Cuando muere un animal doméstico surge siempre la polémica de si es moral llorar, lamentar o apesadumbrarse por el fallecimiento, teniendo en cuenta la gran cantidad de personas que mueren al día, víctimas de injustas situaciones sociales. ¿Es inmoral que nuestros perros tengan mejor cuidado médico que los niños de Etiopía? Esta controversia arranca desde que el cristianismo comenzó a darle vueltas al famoso tema del alma. Hasta las mujeres se quedaron sin ella en algún periodo de la Edad Media.

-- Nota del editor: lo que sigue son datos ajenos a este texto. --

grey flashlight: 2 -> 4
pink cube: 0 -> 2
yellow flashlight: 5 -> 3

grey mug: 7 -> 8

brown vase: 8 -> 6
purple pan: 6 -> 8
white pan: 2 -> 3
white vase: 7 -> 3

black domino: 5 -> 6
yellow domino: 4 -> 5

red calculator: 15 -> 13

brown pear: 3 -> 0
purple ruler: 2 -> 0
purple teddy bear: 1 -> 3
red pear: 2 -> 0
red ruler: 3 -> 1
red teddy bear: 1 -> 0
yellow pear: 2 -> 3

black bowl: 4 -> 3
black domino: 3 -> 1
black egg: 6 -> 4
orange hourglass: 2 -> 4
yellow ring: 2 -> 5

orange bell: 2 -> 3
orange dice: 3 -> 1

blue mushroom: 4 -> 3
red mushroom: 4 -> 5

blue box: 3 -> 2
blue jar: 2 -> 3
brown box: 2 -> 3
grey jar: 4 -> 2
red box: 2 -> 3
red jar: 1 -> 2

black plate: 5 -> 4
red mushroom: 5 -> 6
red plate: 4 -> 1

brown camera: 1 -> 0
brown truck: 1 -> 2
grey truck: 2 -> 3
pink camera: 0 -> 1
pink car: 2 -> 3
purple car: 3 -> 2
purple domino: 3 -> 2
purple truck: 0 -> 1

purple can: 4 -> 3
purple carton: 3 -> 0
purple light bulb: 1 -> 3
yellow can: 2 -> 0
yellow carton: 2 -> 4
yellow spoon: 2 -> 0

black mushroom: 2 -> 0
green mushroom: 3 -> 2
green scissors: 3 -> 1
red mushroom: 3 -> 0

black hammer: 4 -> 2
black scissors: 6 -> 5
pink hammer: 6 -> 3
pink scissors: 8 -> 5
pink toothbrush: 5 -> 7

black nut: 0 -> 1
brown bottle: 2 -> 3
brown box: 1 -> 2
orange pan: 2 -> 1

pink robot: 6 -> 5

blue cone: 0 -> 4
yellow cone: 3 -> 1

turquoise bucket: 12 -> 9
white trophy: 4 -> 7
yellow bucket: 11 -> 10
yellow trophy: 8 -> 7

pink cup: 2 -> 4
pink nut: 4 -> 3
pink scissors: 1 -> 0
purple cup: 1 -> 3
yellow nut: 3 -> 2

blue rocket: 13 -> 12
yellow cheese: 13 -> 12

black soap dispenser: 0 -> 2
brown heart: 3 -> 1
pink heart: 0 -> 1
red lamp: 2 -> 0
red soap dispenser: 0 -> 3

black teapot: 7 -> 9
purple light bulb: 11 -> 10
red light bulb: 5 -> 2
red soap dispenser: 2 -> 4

Luego el cristianismo se hizo más (o menos) humano y acogió en su seno a esas criaturas que nos rodeaban y que nos daban su protección, su carne, su leche, su piel… a cambio de prácticamente nada. San Francisco fue el pionero y luego se estableció la costumbre de bendecir animales en las iglesias. Las sociedades laicas modernas siguieron en esa línea y reivindicaron la dignidad animal como una extensión de la humana. Gandhi dijo: “La grandeza de una nación y su progreso moral puede ser juzgado por la forma en que sus animales son tratados.”
Hace dieciséis años una amiga alemana nos trajo de Algeciras un gato de meses. Como era el día 4 de enero, lo llamé Vier (que significa “cuatro” en alemán). Los que lo conocieron saben que era un gato dócil, muy poco gatesco, en el sentido de que le gustaba estar con las personas. Jugaba con los niños, respetaba el descanso de los mayores, recibía a las visitas con caricias y roces. Ayer nos dejó, para que no tuviéramos que estar pendiente de sus achaques de viejo pequeño y cariñoso. Gracias a todos los que lo habéis cuidado cuando hemos estado fuera. Gracias a ti, Vier, por el cariño que nos has dado todos estos años.
Si es que existe, ojalá en el cielo, nirvana, gloria, satori o empíreo de los animales haya conexión a internet y algún búho sabio te traduzca esta entrada del blog.